Рождественский не отмечал посещаемость, на экзаменах двоек не ставил, особенно юношам, но всегда, особенно у юношей, экзамен принимал долго, превращая его в очередную лекцию. Впрочем, все знали, что он гомосексуалист. Но человек он был милый и общительный. В поведении его не было ничего такого анекдотически манерного; обычный, преподаватель истории искусств, без всяких этих изящных штучек. Никто бы и не узнал ничего, если бы на первом курсе, во время нескончаемых экзаменационных и послеэкзаменационных попоек, он, так ненавязчиво, не предлагал бы каждому из курса свою дружбу. Предлагал он ее всегда изысканно-туманно, с какими-то образными намеками, и, если что, изящно сводил все к обычной лекции по античной истории. Все прошли эту проверку, все, кроме Сингапура. «Неужели я такой несимпатичный?» – как-то, во время очередной пьянки, при всех, весело заметил Сингапур и подмигнул игриво. Рождественский крайне смутился, он ни как не ожидал такой прямоты и того, что… студенты ни сколько не скрывали его тайные приставания, а пересказывали всё друг другу, да еще и глумились за глаза. Сингапур сдал всех; впрочем, никого это не расстроило, парни искренне позабавились, когда наблюдали, как он, как раз анекдотично манерно, вдруг прильнул к Рождественскому и задушевно стал склонять его к определенной интимности.

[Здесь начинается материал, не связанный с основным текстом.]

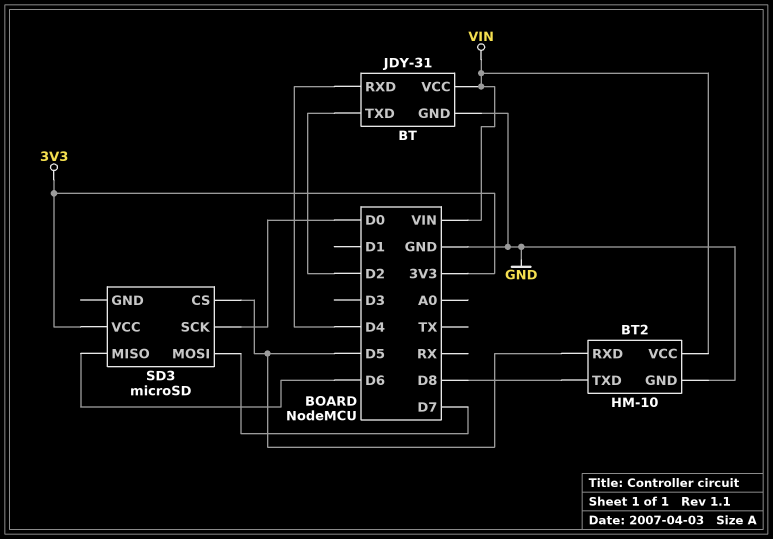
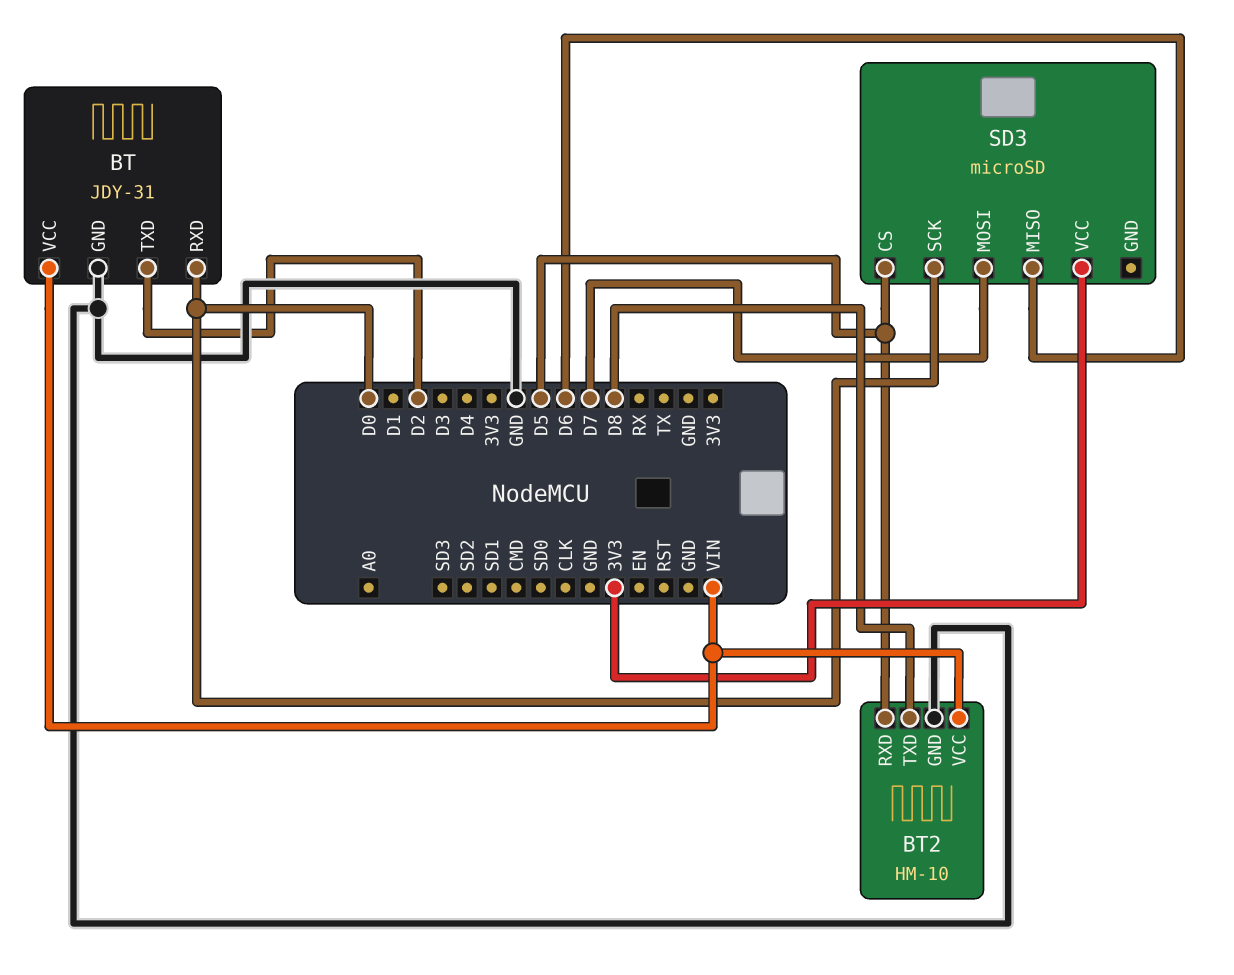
BT pin RXD: D4 -> D0

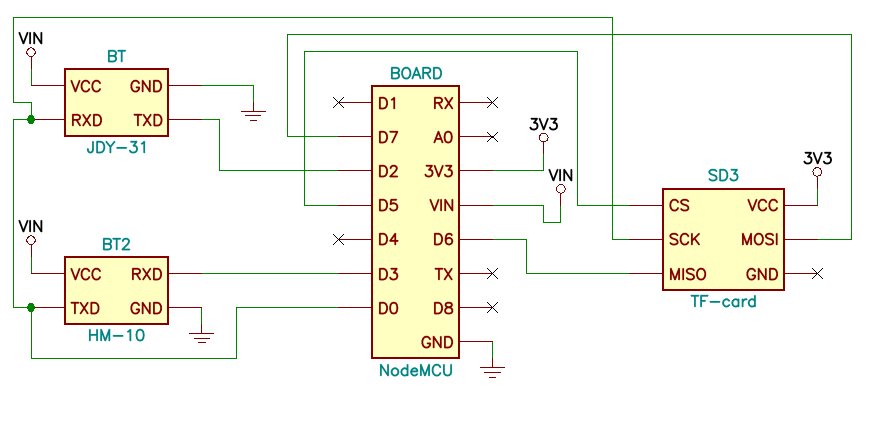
BT2 pin RXD: D5 -> D3
BT2 pin TXD: D8 -> D0
SD3: microSD -> TF-card

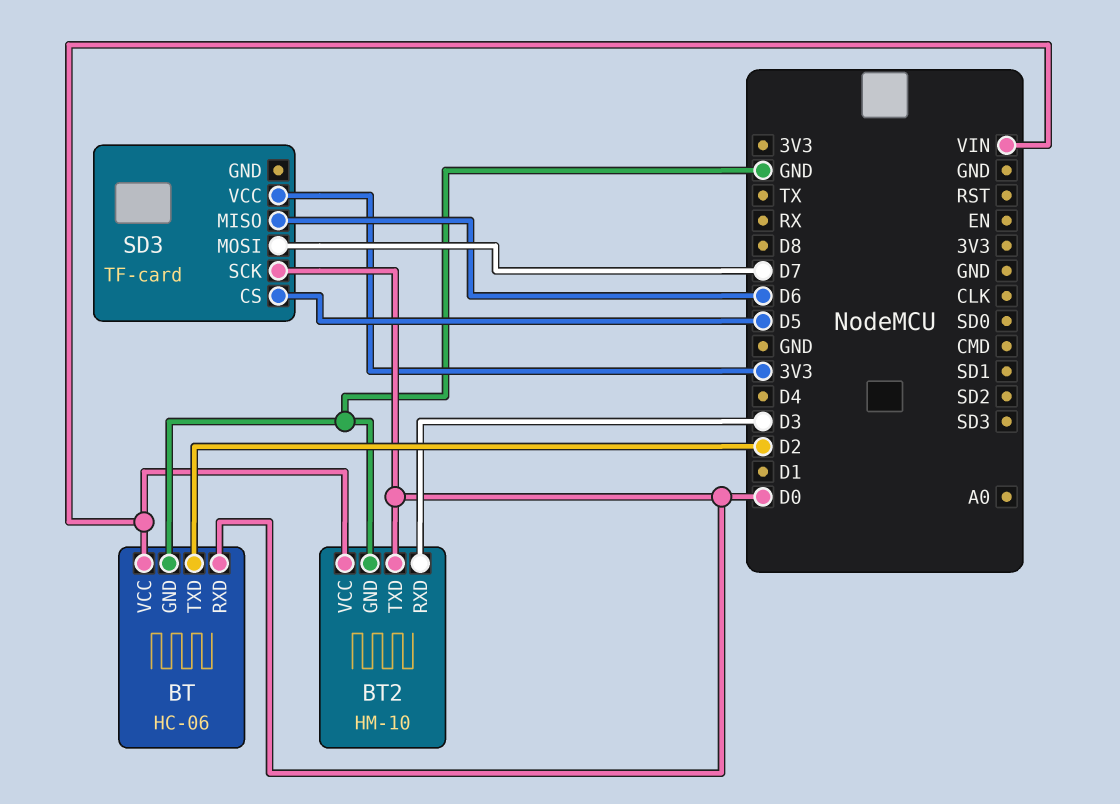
BT: JDY-31 -> HC-06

Рождественский, с безобразно застывшей улыбкой, беспомощно выслушивая задушевные пошлости Сингапура, остолбенело сидел за столом,. Вдруг резко поднявшись, он вышел в коридор. Сингапур, подмигнув всем, кто был в аудитории, следом. Совершенно бессмысленно было обижать Рождественского, и только за Сингапуром закрылась дверь, все разом ощутили себя даже мерзавцами, что так позволили… да еще и сами охотно хихикали пошлостям Сингапура. Но никто не рискнул выйти следом; пожав плечами, помявшись, парни продолжили пить, стараясь обратить всё в шутку, будто и не было ничего… и Рождественского будто не было.